Joe Hillier

Personal information
- Full name: Ernest John Guy Hillier
- Date of birth: 10 April 1907
- Place of birth: Eastleigh, Hampshire, England
- Date of death: 1979 (aged 71–72)
- Height: 6 ft 0 in (1.83 m)
- Position: Goalkeeper

Senior career*
- Years: Team / Apps / (Gls)
- Bridgend Town
- 1926–1927: Swansea Town / 0 / (0)
- 1927–1930: Cardiff City / 9 / (0)
- 1930–1936: Middlesbrough / 63 / (0)
- 1936–?: Newport County

= Joe Hillier =

English footballer

Ernest John Guy Hillier (10 April 1907 – 1979) was a Welsh professional footballer who played as a goalkeeper. During his career, he made over 70 appearances in the Football League during spells with Cardiff City, Middlesbrough and Newport County.

==Career==
Born in Eastleigh, Hampshire, Hillier was working as a butcher while playing for local amateur side Bridgend Town when he was offered a trial with Football League side Swansea Town. He was retained by the club as an amateur for the 1926–27 season but never played for the first team. The following year, he signed for Swansea's local rivals Cardiff City. After impressing for the club's reserve side, he made his professional debut in a 2–0 victory over Everton in December 1927.

He made four further appearances during the season and another four the following season as he acted as understudy to first choice goalkeeper Tom Farquharson. In January 1930, he was allowed to join Middlesbrough in a triple transfer with teammates John Jennings and Fred Warren. As part of the deal, Cardiff agreed to a clause that would see the club receive a further £250 if both Hillier and Jennings played in twenty league matches for Middlesbrough. When both players reached the tally in May 1933, Cardiff issued a request for the money to be paid but received a cheque for just £50. When Cardiff queried the payment, Middlesbrough produced the agreement paper which included only a bonus of £50, an error that was later revealed to have been made by former Cardiff manager Fred Stewart who had mistakenly written the wrong figure. Cardiff appealed to the Football League, but their claim was dismissed.

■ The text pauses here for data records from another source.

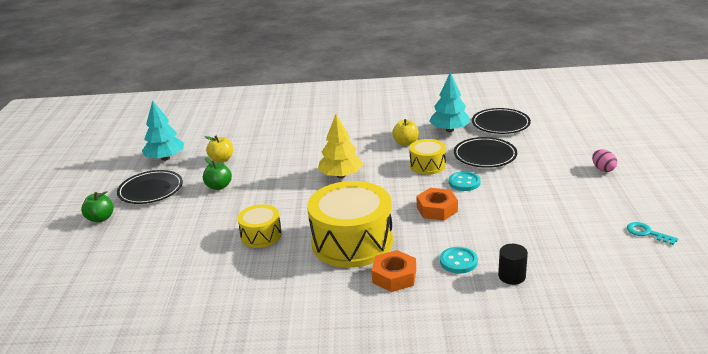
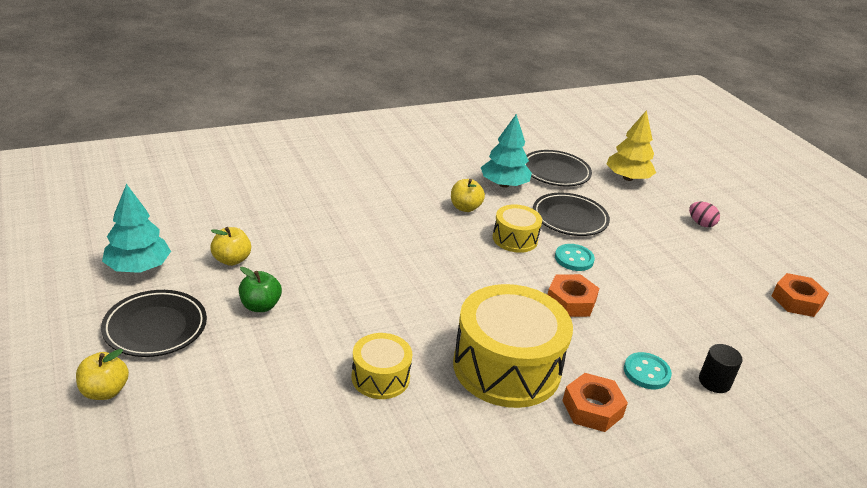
camera: 30 degrees left, 5 degrees up
(100, 218) = (104, 391): green apple -> yellow apple
(341, 175) = (419, 267): yellow tree -> yellow tree (627, 178)
(646, 233) = (796, 301): turquoise key -> orange nut

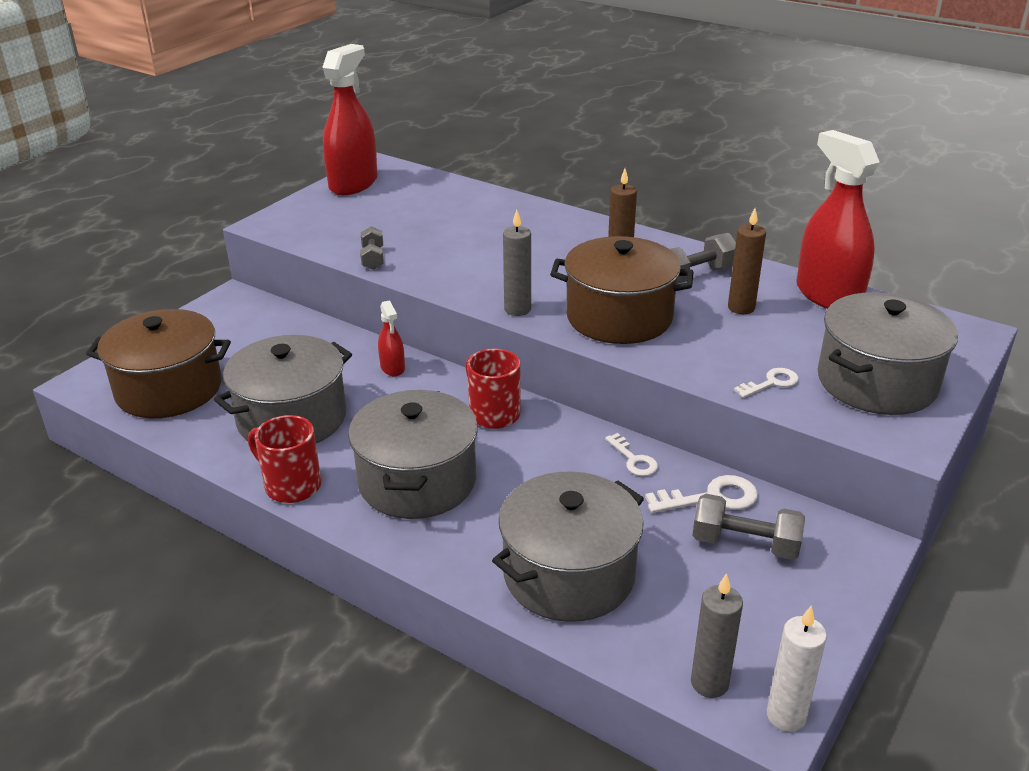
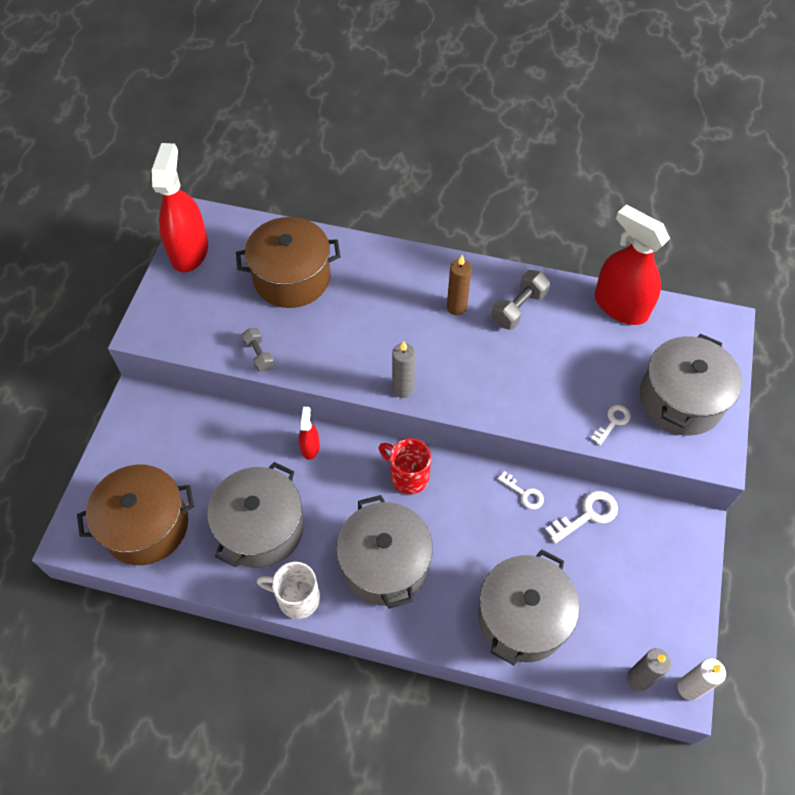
camera: 20 degrees left, 25 degrees up
(291, 485) = (297, 598): red mug -> white mug
(392, 367) = (310, 447): red spray bottle -> red spray bottle turned 135 degrees counterclockwise
(619, 317) = (482, 376): brown pot -> brown pot (292, 278)
(741, 308) = (564, 339): brown candle -> none
(745, 544) = (622, 552): grey dumbbell -> none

Hillier went on to make 63 league appearances for Middlesbrough before finishing his professional career with Newport County.

==Later life==
After retiring from football, Hillier retired to the town of Gosport where he became a publican. His son Barrie was also a professional footballer, playing nine league matches for Southampton during the 1957–58 season.